# Story for PSAT



## DeathJester921 (Feb 15, 2009)

*The Temptation and Eternal Damnation of Brother Kaleb*

Well this is some random story I did for PSAT. We had to do a Faustian story, and this is what I came up with last minute. Keep in mind that i'm not that good at writing, so if your going to post negative comments, don't load em up with "Oh, this is terrible." "This sucks ass." or other crap like that. There are 15 PSAT words in this that I had to use. If you want to kill time, try seeing which ones they are.

Couldn't think of a good Strike Cruiser name either.
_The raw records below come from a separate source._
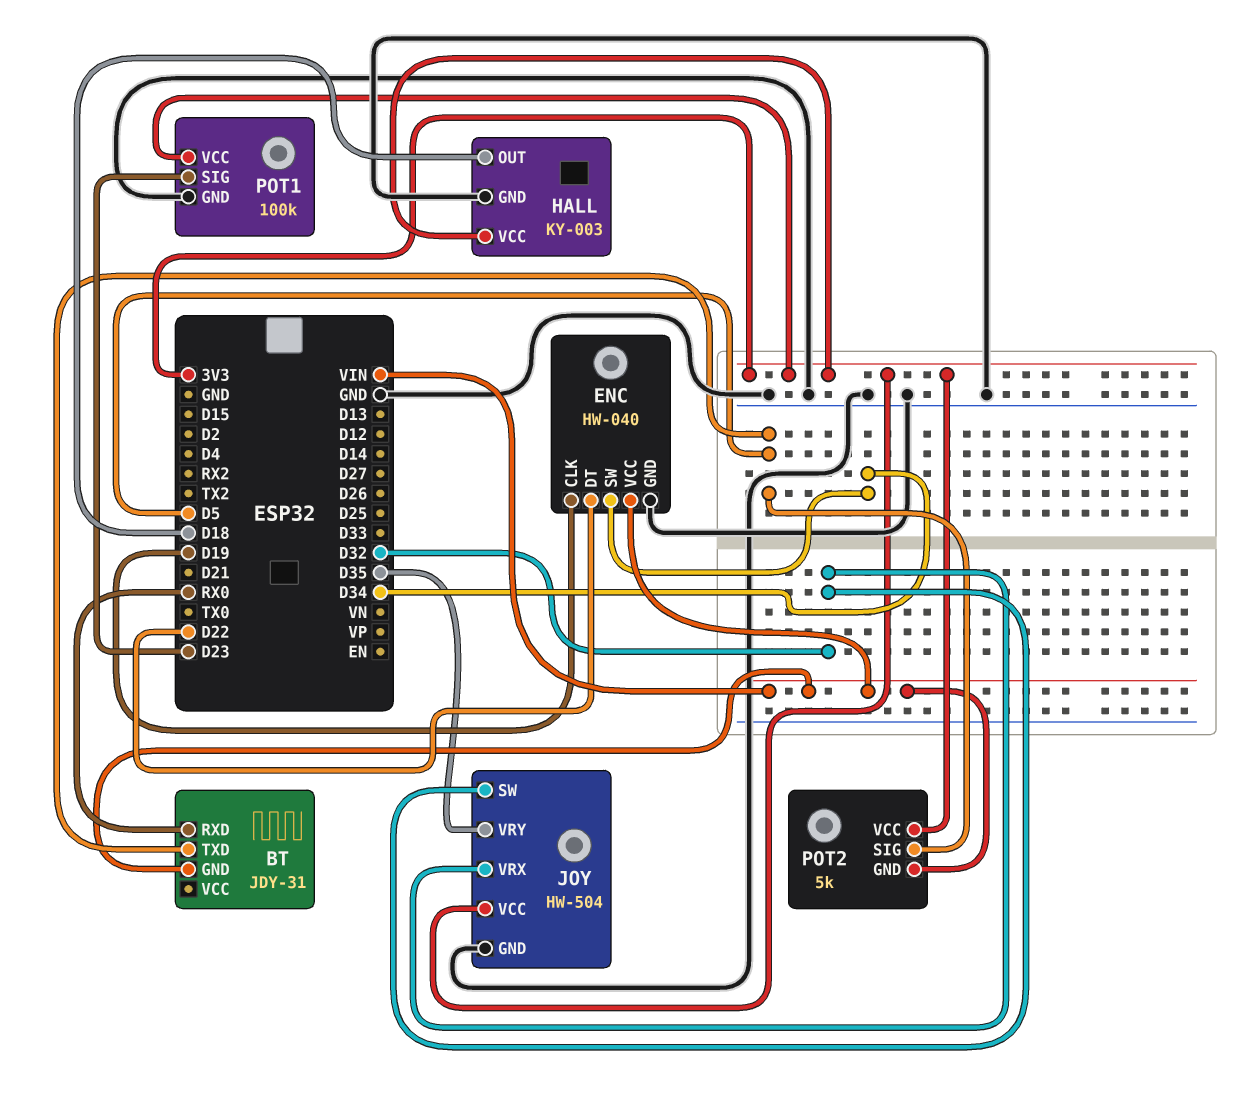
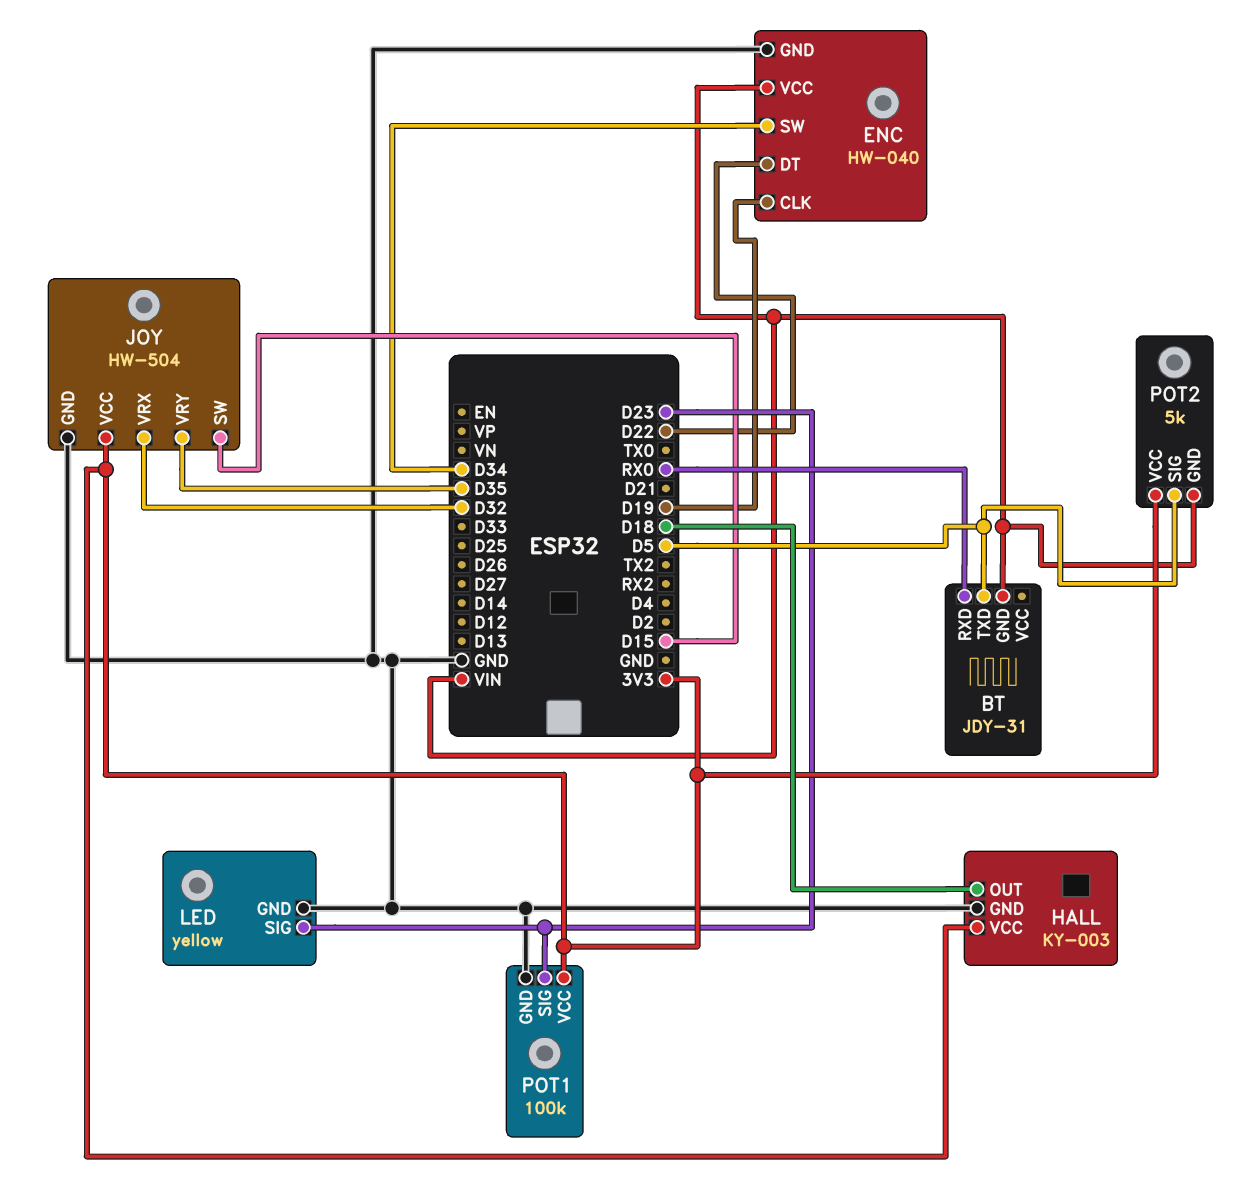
JOY pin SW: D32 -> D15
LED: none -> yellow
LED pin GND: none -> GND
LED pin SIG: none -> D23

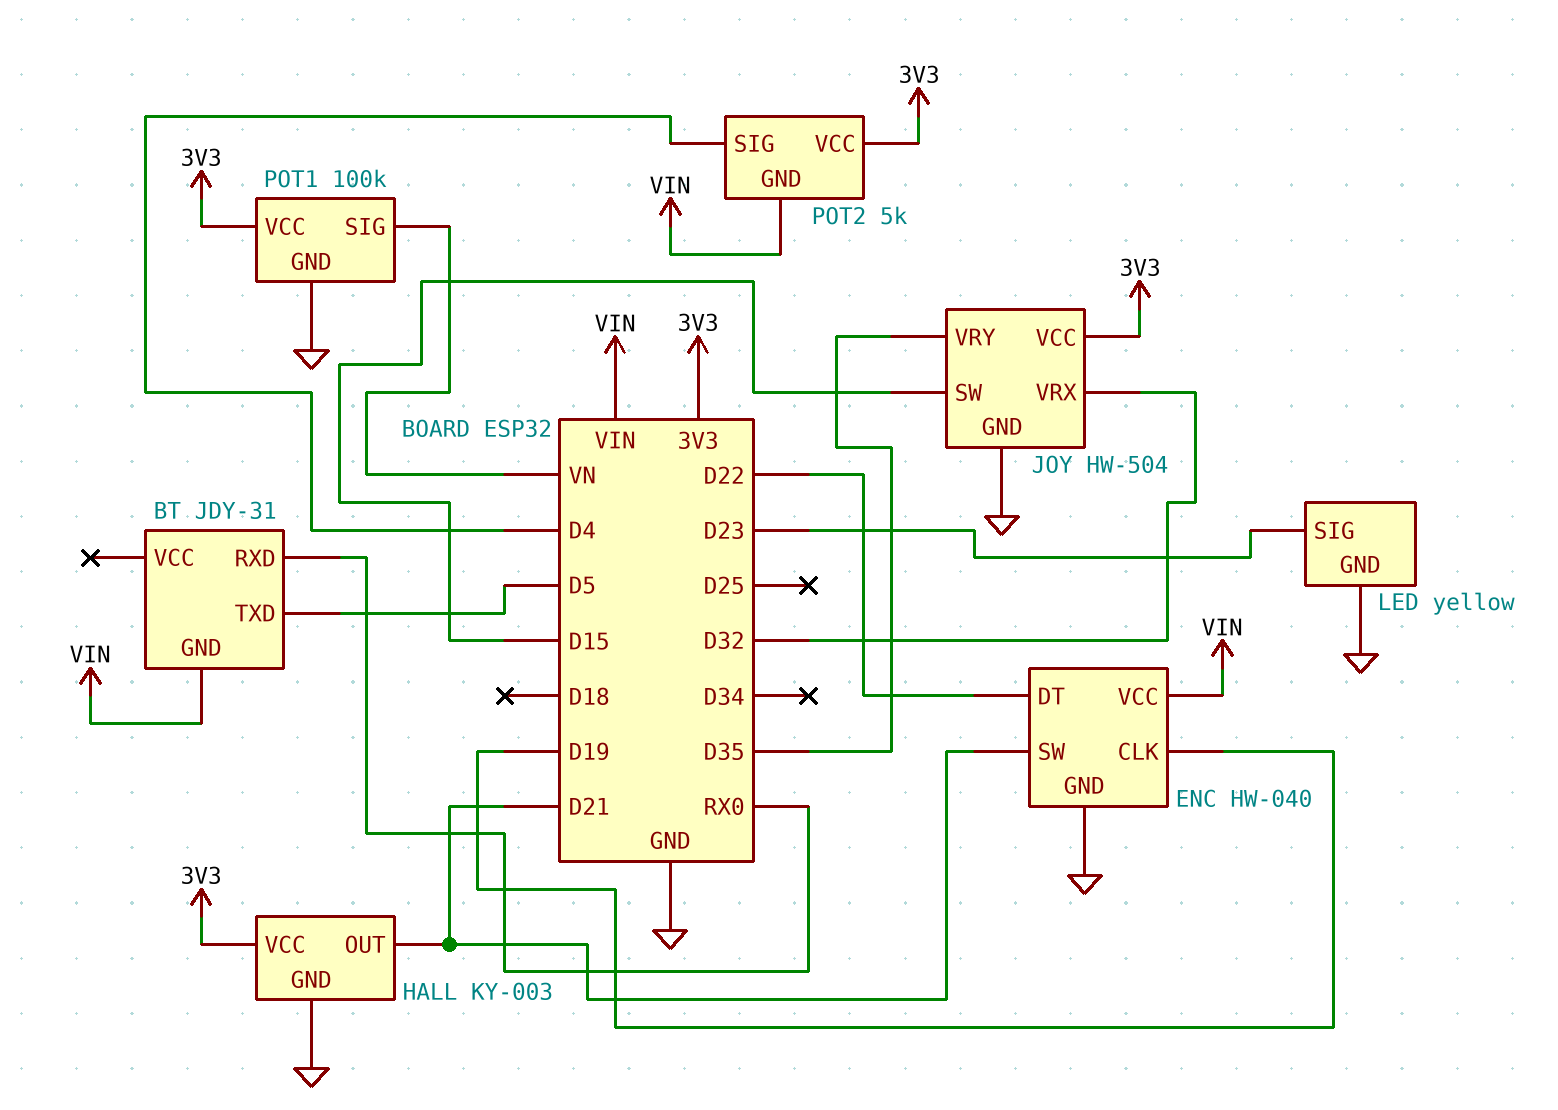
ENC pin SW: D34 -> D21
HALL pin OUT: D18 -> D21
POT1 pin SIG: D23 -> VN
POT2 pin SIG: D5 -> D4

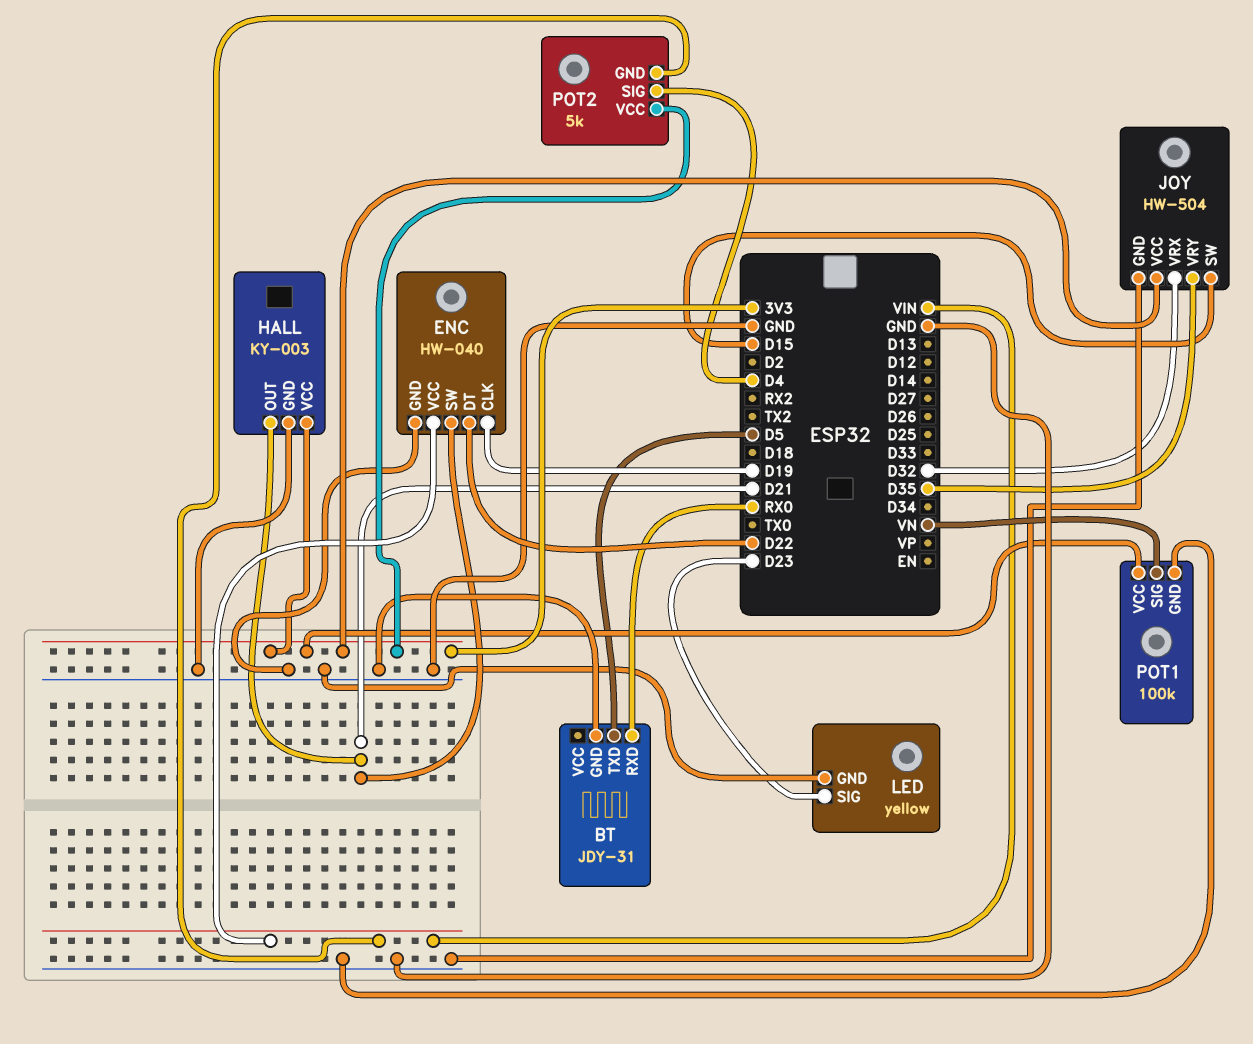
BT pin GND: VIN -> GND

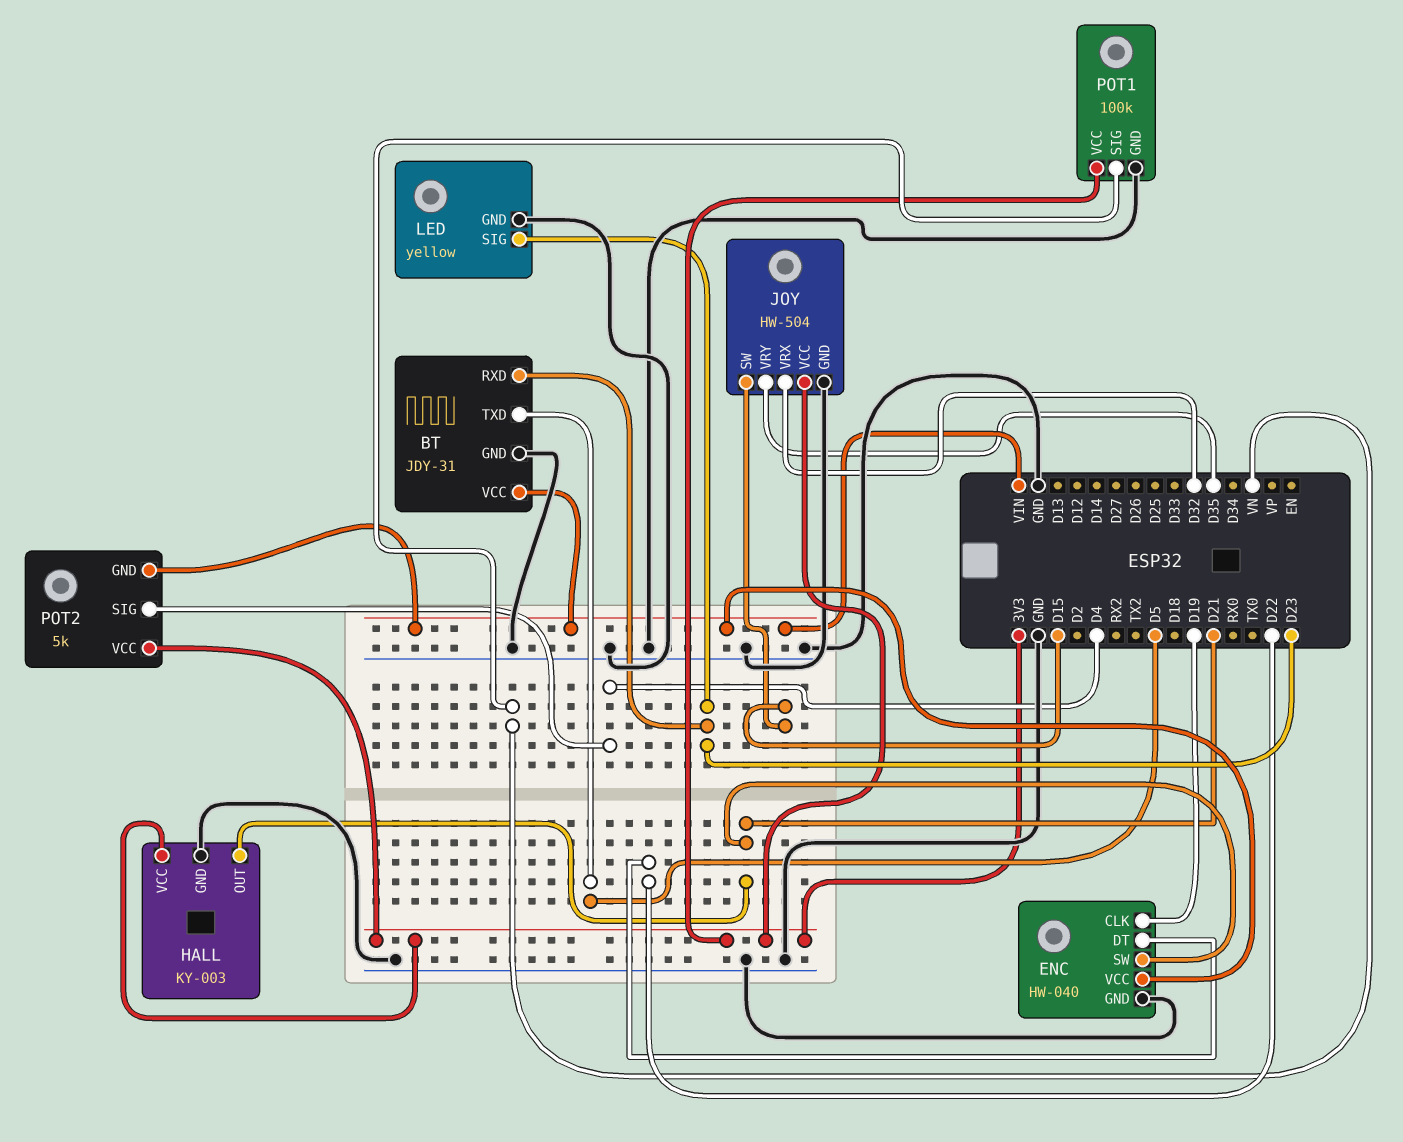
BT pin RXD: RX0 -> D23
BT pin VCC: none -> VIN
So don't point that out.

The Temptation and Eternal Damnation of Brother Kaleb

It is the 41st Millennium, in the millennia past since the mighty Emperor of Man’s fall at the hands of his favored son, The Warmaster Horus. Horus may have been felled by the mighty Emperor, and his rebellion quelled, but Chaos had already seeped into the hearts of the mighty Space Marines. 
The remainder of the marines who followed Horus fled into the Eye of Terror, where they have been stationed for the past 10 millennia, under their new Warmaster, Abaddon the Despoiler, one of Horus’s favored sons.
Aboard the Space Marine strike cruiser, Damnation of Chaos, a warp rift opened up in the bowels of the ship, letting forth an entity by the name of Grülack, a follower of the chaos god, Tzeentch, whom was one of four harbingers of death to all who opposed the will of Chaos.
Winding through the labyrinth in the bowels of the Strike Cruiser, the daemon searched for the one it sought out, an intrepid space marine librarian by the name of Kaleb. The dogma preached to them during their training to eschew all who opposed the will of the Emperor, hadn’t stopped the librarian from praying for more power in a clandestine shrine deep inside the ship. 
Grülack found the one he sought and spoke to him in mellifluous that would easily manipulate the facile mind of the foolish librarian. “You are the one who has called me forth?” The daemon asked. “Aye, I am.” Kaleb replied. “You want infinite power do you not?” Grülack asked. “Aye, I want power, more power than I am allowed by following the religious dogma these fools constantly spout.” Kaleb replied with contumely. “You ask, and you shall receive, but all I ask in return, is your soul.” 
“You have it.” Kaleb told the daemon. With his words, the deal was done, and in a cacophony of noise, the power of the warp found its way into the librarian, enhancing his powers and his already august stature 10 fold. 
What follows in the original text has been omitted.